Performance wise, this film is incredible, particularly from Will Poulter, who absolutely deserves a nod come awards season. If his supporting role in The Revenant was the starter, then his performance in Detroit is the meaty main course, fully demonstrating his skills as an actor. His performance is made perhaps even more powerful by the fact he looks so baby-faced; to then see the atrocities he commits makes it even more shocking. He seems like he would be a lovely chap in real life, so to be able to pull off being so incredibly detestable, is no easy feat. He carries the film for much of the second act and his performance is truly something to behold. Likewise, John Boyega proves he has a career beyond Star Wars, and his quietly measured performance is equally great. He gets some of the more emotional moments in the film, and there’s a couple of moments towards the end where he expresses emotion so deftly and so wonderfully. His story is in many ways heart-breaking, and where perhaps the audience would find it difficult to connect with the situation that is so horrific beyond belief, his character is very easy to connect to; just a guy trying to do the right thing and finding himself hugely out of his depth.
The film writes itself into something of a corner with the astonishing second act, that it feels like the wind comes out of its sails towards the end, the more it goes on. Whilst this part of the story is undoubtedly vital, it feels a little convoluted, and something of a disservice to how great everything is that precedes it.
It is overlong and bloated in places as well, and it feels like this latter part of the story could still have been included but in a much punchier way.

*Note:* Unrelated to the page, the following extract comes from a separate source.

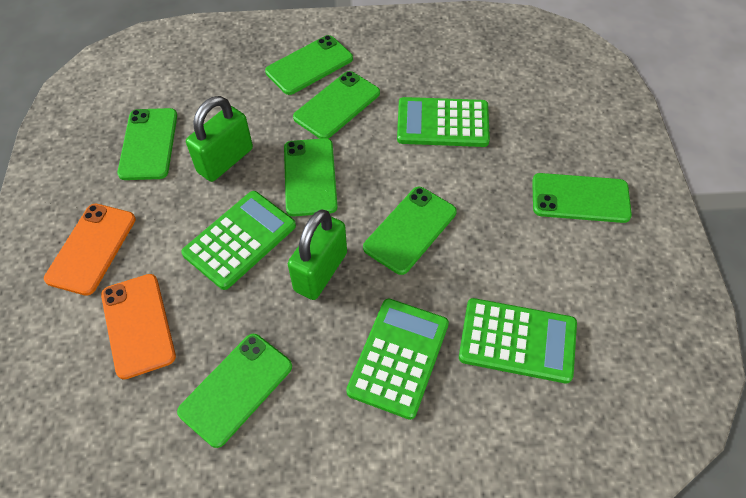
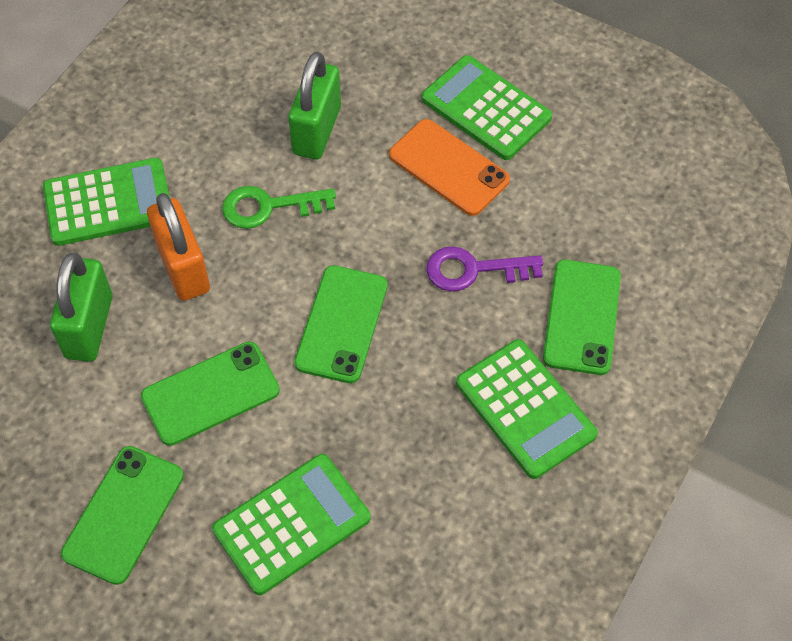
green key: 0 -> 1
green phone: 7 -> 4
orange padlock: 0 -> 1
orange phone: 2 -> 1
purple key: 0 -> 1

Along the way, its messaging becomes a little confused, which is a shame because up to a point, it had been incredibly powerful.
That isn’t to say this negates everything that comes before it however, but it does start to feel like a film that doesn’t know how to wrap itself up.
I saw this movie and you should too. It feels somewhat virtuous to say, but this movie feels important in places, sadly still relevant, and undeniably powerful. It is important without ever having an over-righteous air of self-importance; it is an importance which is earned, and necessary. With great performances from across the board, and a middle section which will leave your nerves in tatters, Detroit is definitely one to watch.